September 12, 2006
The morning flies by quickly. Lots of cheese to salt. I asked Nick if I could help with the afternoon goat cheese today. "Of course," came is response. It's nice to be well received.
Shortly after 10:00AM, Nick utters the phrase "Well, alright. Let's go put the kettle on." We don't just take a break, we pause and refresh ourselves with a fine cuppa PG Tips for Ben and me. Green tea for Nick. I'll have to keep up this tradition when pacing my own work day.
After tea, Nick pulls out several batches of Devon Blue to prepare for wholesale orders. The mature cheese must be unwrapped from its plastic wrap skin, scraped with a knife and then wrapped in a thick gold foil. Then we put a sticker on it and put them into the fridge. When preparing orders, the foil wrapped cheese is placed into cardboard boxes and sent by refrigerator van to all points around the UK. Couriers pull up several times a day. They always wear shorts and are a nice bunch of guys. Around noon, Nick begins to make Harbourne Blue. He adds the starter culture as he's filling the smaller of the two rectangular vats with fresh goat's milk. When the vat is full, he adds a capful of liquid blue mold to the milk. He leaves it to ripen. When it's time to add the rennet, I walk over to watch. He measures out a small amount of rennet and adds it to a pitcher of water. He gently stirs the milk and quickly pours the rennet into the cultured milk. Gives it a quick stir and covers the vat to let it the rennet turn the milk into a soft jelly. We go back to scraping and wrapping mature cheese.
Nick keeps an eye on the clock. Time for first cut. He hands me the cheese harp. Oh boy! I cut the curds as instructed. I'm less timid this time, more sure of the motions I must use to ensure an even cut. I go back and forth, cutting the gelatinous white mass into small cubes. The whey begins to be released immediately. Once the curds are cut, the knife is set in one corner of the vat, the cover is replaced, and we wait. Time for second cut. I use more of a stirring motion with this cut, making the curds even smaller and releasing even more whey. They shrink a lot by the time they reach the moulds.

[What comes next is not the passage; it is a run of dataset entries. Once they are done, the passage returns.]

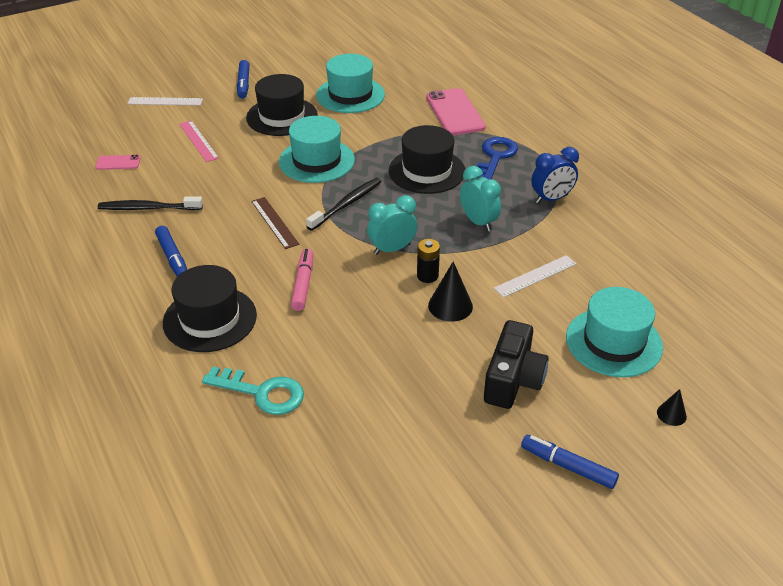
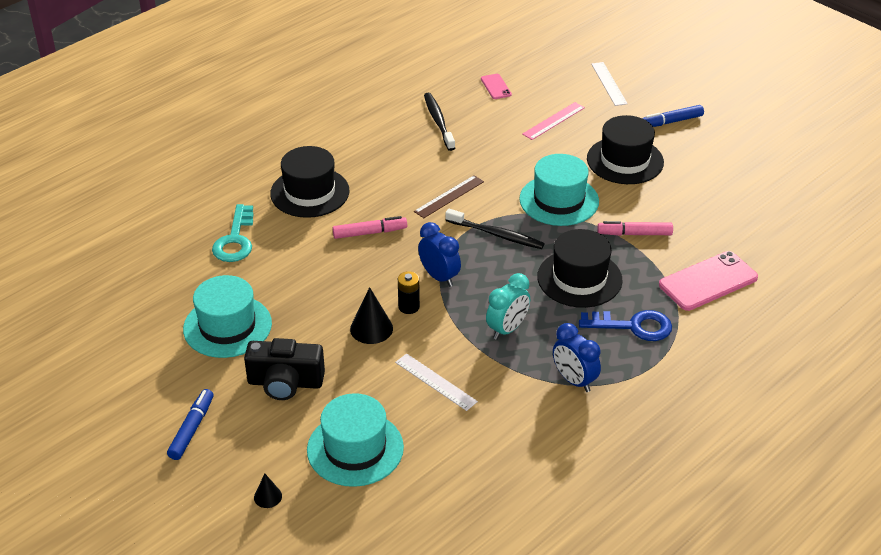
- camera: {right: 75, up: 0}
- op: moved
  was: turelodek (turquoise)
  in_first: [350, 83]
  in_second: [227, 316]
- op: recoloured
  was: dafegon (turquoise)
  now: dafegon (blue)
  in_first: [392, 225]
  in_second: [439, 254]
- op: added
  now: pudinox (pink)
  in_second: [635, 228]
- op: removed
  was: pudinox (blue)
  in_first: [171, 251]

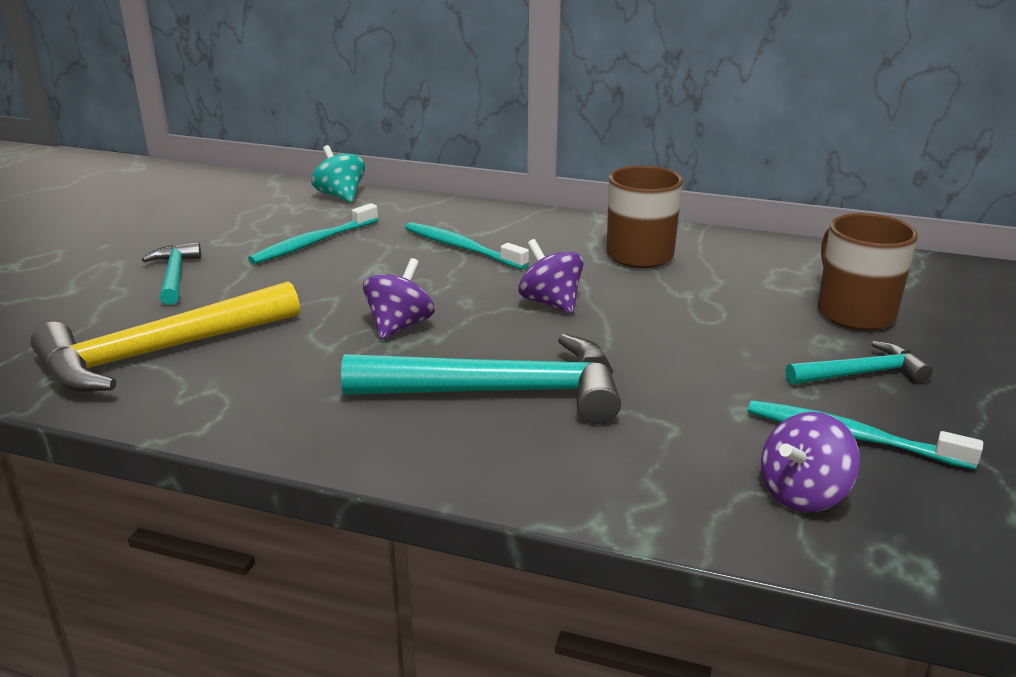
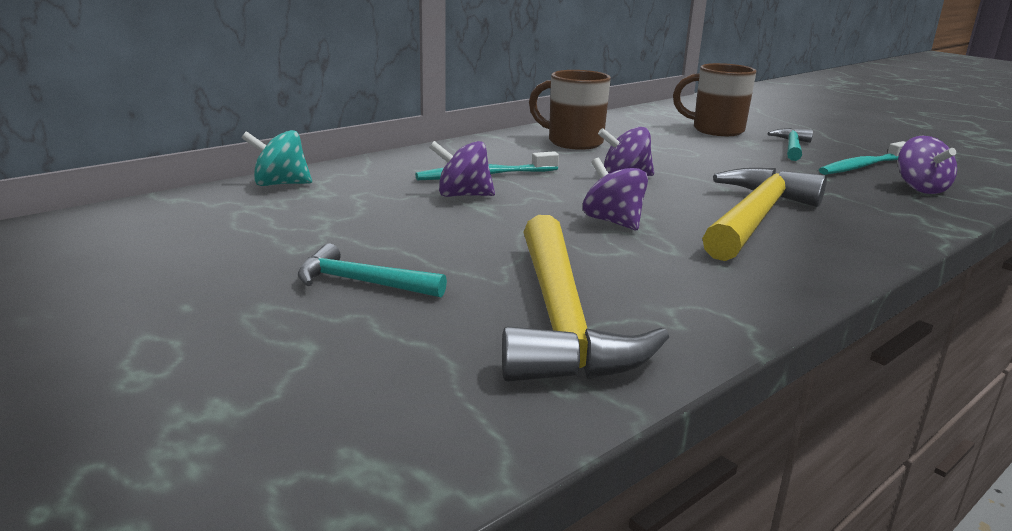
- camera: {right: -60, up: -5}
- op: added
  now:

Camera lens got fogged up in the humid making room. Sorry mom.
Time to stir the curds. I roll up my sleeves, scrub up, and plunge my arms into the vat. The goat curds feel very different from cow's milk. The body is much more delicate. It feels lighter. The curds are smaller. It doesn't have the same smell, less sweet. I stir all around the vat, twice. Cover and wait. Time to stir again. I let the curd settle for a moment. We then push the curds to one end of the vat, install a semi-circular, perforated device that keeps the curd in the vat, but lets the whey out. We drain the whey and scoop the curds out of the vat and make cheese. Moulds get filled to within an inch of the top. After several moulds are filled, Nick flips one on top of another, so the contents of two moulds combine into one and drain together. After 20 minutes, they have drained and shrunken a great deal. The top mould is pulled off and the cheese in the bottom mould looks like a huge cupcake, with a large lip on top. We made about 16 Harbourne Blues today.